Durante las noches, la capital me invita a recorrerla en soledad. Muchos elementos la particularizan, más allá de los componentes generales que hacen de ella una ciudad más. Caminando por Pedro Goyena, los árboles inmensos bordean el asfalto marino de la curvada avenida como gigantes oscuros que amurallan un río sagrado. El ciudadano vecino patea apurado los metros eternos hasta llegar al edificio de su morada, como temeroso y perseguido por vaya a saberse qué peligros. En la esquina, un grupo de cartoneros discuten sobre fútbol al ritmo de una turbia cerveza, detalle que no parece importarles. El patrullero de la federal traza un ángulo imposible en el marco de una maniobra apresurada que descontinúa la dirección del vehículo, dejándolo de frente al Este, hacia donde se dirige a toda prisa. La sirena del porteño navío decora la escena armónicamente otorgándole mayores aires marítimos y es ahí donde imagino el llamado de Parténope.      

La cantidad de perros nocturnos que husmean las mugres ciudadanas en patota, son uno de esos elementos que creo que particularizan a esta ciudad. Para ahondar en detalles, cabría distinguir un lunes de lo que podría ser un sábado. También habría que distinguir según el barrio en el que estemos. Cuanto más comercial y de mayor poder adquisitivo es un barrio, parecería que más asediadas se tornan las noches por grupos de hombres, mujeres y jóvenes pordioseros cuya presencia inquieta la civilidad y la sensibilidad de los allí residentes. Los concurrentes noctívagos son mirados con recelo y sospecha, tornándose la palabra entre el foráneo y el nativo – entre el bárbaro y el griego - una opción casi imposible. La ciudad parecería brindar una ilusión de contención y de perfección a quienes la habitan de manera tal que quien es de allí, casi por nada quiera dejarla y, quien es ajeno, muere por ser parte de ella. La ciudad se vuelve un centro imaginario reservado a una elite, un adentro que circunscribe un afuera supuesto donde queda rechazado lo radicalmente otro, eso que se pretende hasta inhumano.
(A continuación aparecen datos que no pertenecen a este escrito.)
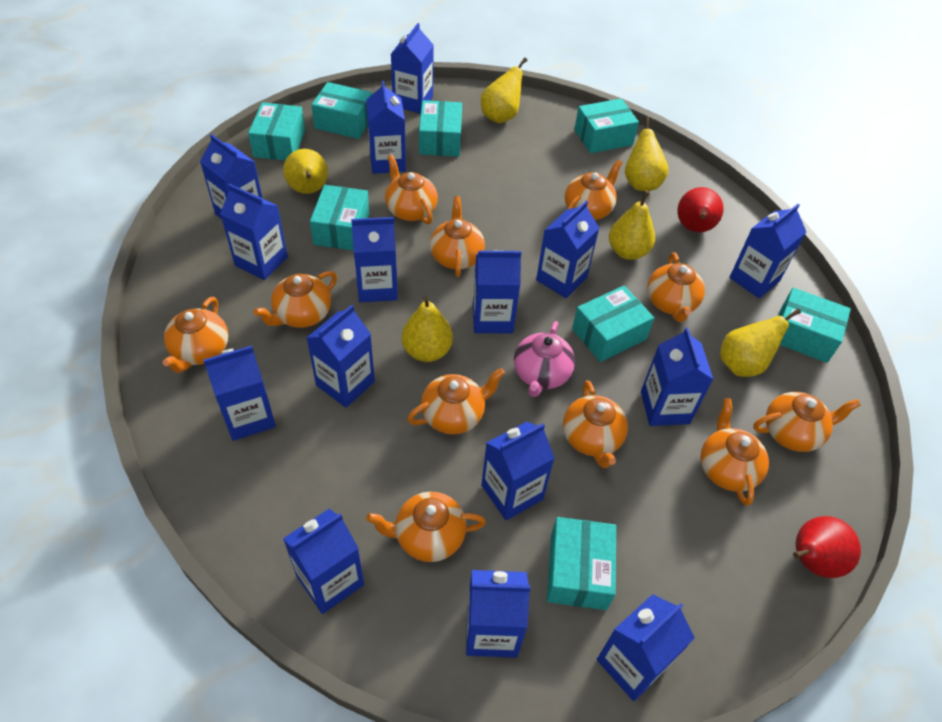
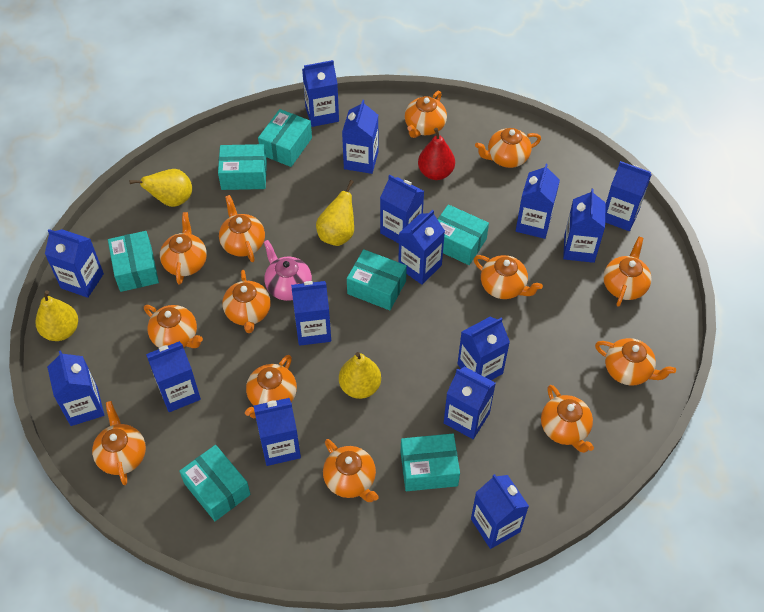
orange teapot: 11 -> 13
red pear: 2 -> 1
turquoise box: 8 -> 7
yellow pear: 6 -> 4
Al pensar en todas estas cosas, recuerdo el decir de una bella pero algo tonta muchacha que sostenía que “en capital tenés todo.” Al principio creí comprender, pero luego me di cuenta que no estaba entendiendo bien a qué se refería y, al preguntarle, ella evidentemente tampoco. Teatros, cines, pizzerías, una oferta cultural que tiene a la calle Corrientes como epicentro, posibilidades que yo también estimo valiosas e interesantes. Pero lo curioso era que tal jovencita, ni por casualidad gozaba de esas alternativas. En definitiva, quedó como un misterio. Así como queda como un misterio el hecho de que a muchos nos pase algo tan semejante. Será cuestión de interrogarlo en uno mismo.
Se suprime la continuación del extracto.